Posted by on 01/02/2025

O fazendeiro do Oeste paulista – a região que, centralizada em Campinas, vai se tornar, a partir da segunda metade do século XIX, o núcleo vital, e muito mais importante, da produção do café – é uma figura tão caracterizada pelo dinamismo quanto o outro [o fazendeiro do Vale do Paraíba] pelo imobilismo. Serão suas marcas registradas o reinvestimento constante, em terras e cafezais, a atenção para a substituição da mão de obra escrava pelo colono europeu, e a extensão de seus interesses para setores industriais e comerciais, o das ferrovias em primeiro lugar.

Trecho retirado do livro “A Capital da Vertigem – Uma História de São Paulo de 1900 a 1954” de Roberto Pompeu de Toledo

 

A história da Light em São Paulo – e no Brasil, pois seus tentáculos se estenderiam a Santos, Rio de Janeiro, Salvador e outras partes – mistura escusas manobras políticas e excelência técnica, truculência contra os concorrentes e impulso ao progresso do país.

Trecho retirado do livro “A Capital da Vertigem – Uma História de São Paulo de 1900 a 1954” de Roberto Pompeu de Toledo sobre a empresa de capital canadense The São Paulo Railway Light and Power Co.
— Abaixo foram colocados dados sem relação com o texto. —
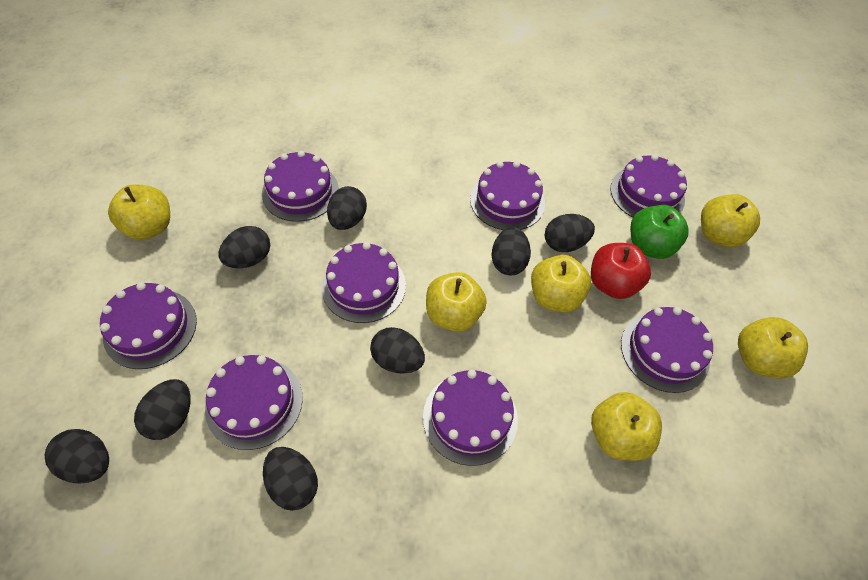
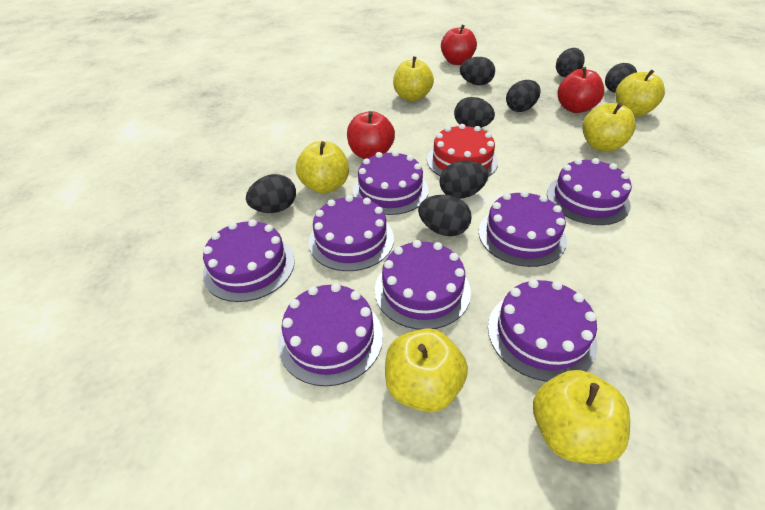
green apple: 1 -> 0
red apple: 1 -> 3
red cake: 0 -> 1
Ltda, fundada em abril de 1899 e conhecida pelo nome de Light

Os economistas Fabio Silveira, sócio da MacroSector, e José Augusto de Castro, presidente da Associação de Comércio Exterior do Brasil (AEB), alertam que, do ponto de vista estratégico, um desdobramento negativo da forte dependência do agronegócio nas exportações é a baixa geração de empregos qualificados. “Mão de obra qualificada seria demandada se as exportações fossem focadas em segmentos de densidade tecnológica, como a indústria automobilística, eletroeletrônica e nos bens de capital”, observa Silveira.

Trecho retirado do artigo “Baixa geração de emprego qualificado é um efeito da ‘agrodependência’ do País, publicado no jornal O Estado de São Paulo de 26 de janeiro

    Prezados leitores, um dos problemas de envelhecer é a quantidade de memórias que vamos acumulando ao longo da jornada. Memórias de lugares, de pessoas, de acontecimentos. Elas acabam pesando no espírito e fica difícil escapar da tristeza sobre aquilo que se perdeu e não volta mais. Na semana passada, por exemplo, fui a São João Del Rey e conheci a Igreja de São Franciso de Assis. Eu fiz questão de visitar o cemitério atrás da igreja, onde está enterrado Tancredo Neves (1910-1985) e sua esposa Risoleta Neves (1917-2003). Quando cheguei perto dos respectivos túmulos me veio à mente as imagens do enterro transmitido ao vivo pela Rede Globo, o cemitério apinhado de gente, o cortejo com o caixão pelas ruas da cidade. Àquela época a morte de Tancredo Neves foi uma tragédia, por ter nos dado José Sarney como presidente da República, e pelo fato de as esperanças depositadas no primeiro presidente eleito na Nova República, no momento da transição da ditadura para a democracia, terem sido desfeitas. E hoje, passados quase 40 anos do evento, quem se lembra de Tancredo Neves? Por acaso as gerações mais novas sabem quem foi?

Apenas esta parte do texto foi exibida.